A fresh coat of burgundy on the interior walls of White Cube gallery in Hong Kong evoked the feeling of theatre drapes, providing a classical backdrop for the grouping of Rachel Kneebone’s lily-white porcelain sculptures interspersed throughout the two-floor venue. For her first solo show in Hong Kong, inspired by themes of transformation and ephemerality in Roman poet Ovid’s magnum opus Metamorphoses, Kneebone created a series of works based on the myths narrated in the epic poem, with explicit referential titles such as Daphne (2015), Salmacis (2016), Narcissus (2016) and Ovid in Exile(2016).
In these works, Kneebone subverts traditional qualities attached to porcelain, such as stillness, symmetry and solidity. The ceramic models, most of which measure from 30 to 60 cm in height, feature amorphous limbs, collapsed pedestals, fluid porcelain strips and floral clusters. Traces left by the artist’s fingers reveal the hasty and frantic modeling process, yet the virginal pallor of the material and the watery glaze coat counteracts the chaotic assembly. In this series, Kneebone once again turns to a familiar shape and form that has appeared previously in her work: the orb. Appearing like the eye of the storm, the sphere appears three times in the sculptures of Salmacis (2016), Daphne(2015) and Narcissus (2016). In these works, the orb acts as an amulet or a panacea to these tales of turmoil, transformation and anxiety—conditions that Kneebone considers as symptoms of contemporary psyche.
As legend goes, the nymph Daphne was attempting to flee from the aggressive sexual advances of the god Apollo, and in the process morphed into a laurel tree. Kneebone’s statue reflects this tale aesthetically. The upper part consists of a cluster of legs reaching to the sky like the boughs of a tree, while the lower part is twisted into chunky clumps, appearing mud-like and rooted to the earth. At the center of this transformation sits an orb that appears to have absorbed the essence of Daphne’s human form, which is absent from the sculpture. In comparison with the famous, figurative 17th century sculpture Apollo and Daphne by Bernini, Kneebone’s sphere among the abstraction of clumped clay is symbolic representation of perfection transcendent of any formal detail. The statue also suggests a critical view on the high value placed on beauty—the only way Daphne can escape being raped is to surrender her female form, which has become a point of obsession for Apollo, arguably a metaphor for contemporary media.
The orb in Narcissus (2016), on the other hand, sits within a much looser and unstable ensemble. The statue is covered with white strips of formless porcelain, much like the limbs of the self-absorbed Narcissus, who was so entranced by his own reflection in the water that he fell in love with and transformed into a daffodil. When one gazes at the symmetrical round globe, he or she might feel connected to Narcissus’ all-consuming desire for perfection.
The orb’s representation of beauty is even more apparent in Salmacis (2016), which depicts the moment when the titular character merges with her lover Hermaphroditus, forming a singular hermaphrodite figure.
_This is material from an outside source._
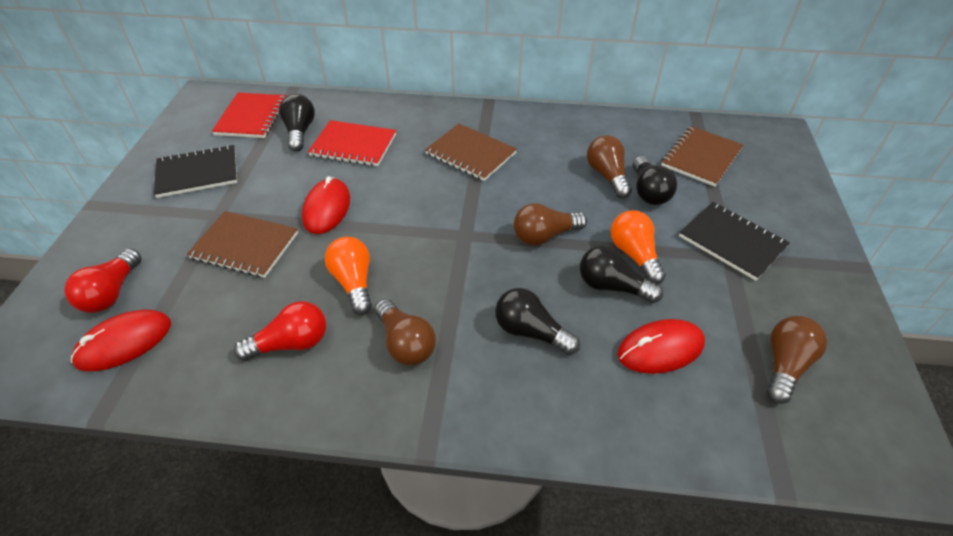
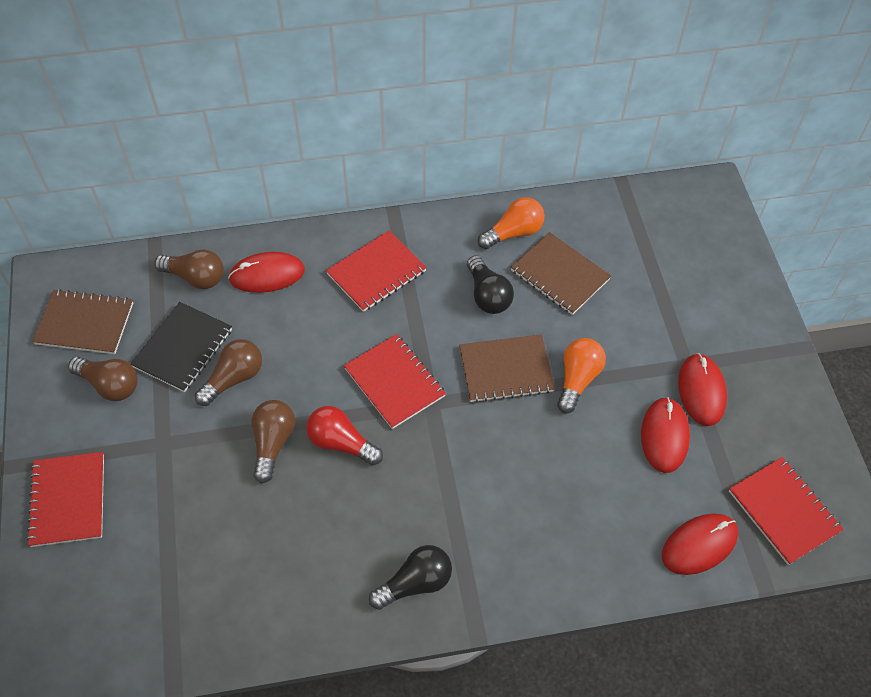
black light bulb: 4 -> 2
black notebook: 2 -> 1
red light bulb: 2 -> 1
red mouse: 3 -> 4
red notebook: 2 -> 4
When viewed from the front, one sees a bound mass. Only when viewing the work from behind could one see that the sculpture is actually formed of two parts, with a ball nestled in the porcelain pleats. This orb, located at the heart of the hermaphrodite, signifies society’s failure to recognize singular male and female forms as being whole. Even in biology, only monoclinous flowers possessing both stamens and carpels are referred to, clinically, as “perfect.”
Kneebone’s sculptures capture the otherwise fluid process of transformation, a process that has been at the crux of society’s struggles from the time of Ovid’s literature till now. The omnipresent orb reveals humanity’s shortcomings in our obstinate, and often futile, pursuit of beauty, and underscores the myth of Narcissus, whose ending should be a cautionary tale to all.
Rachel Kneebone’s “Ovid in Exile” is on view at White Cube Hong Kong, until August 19, 2017.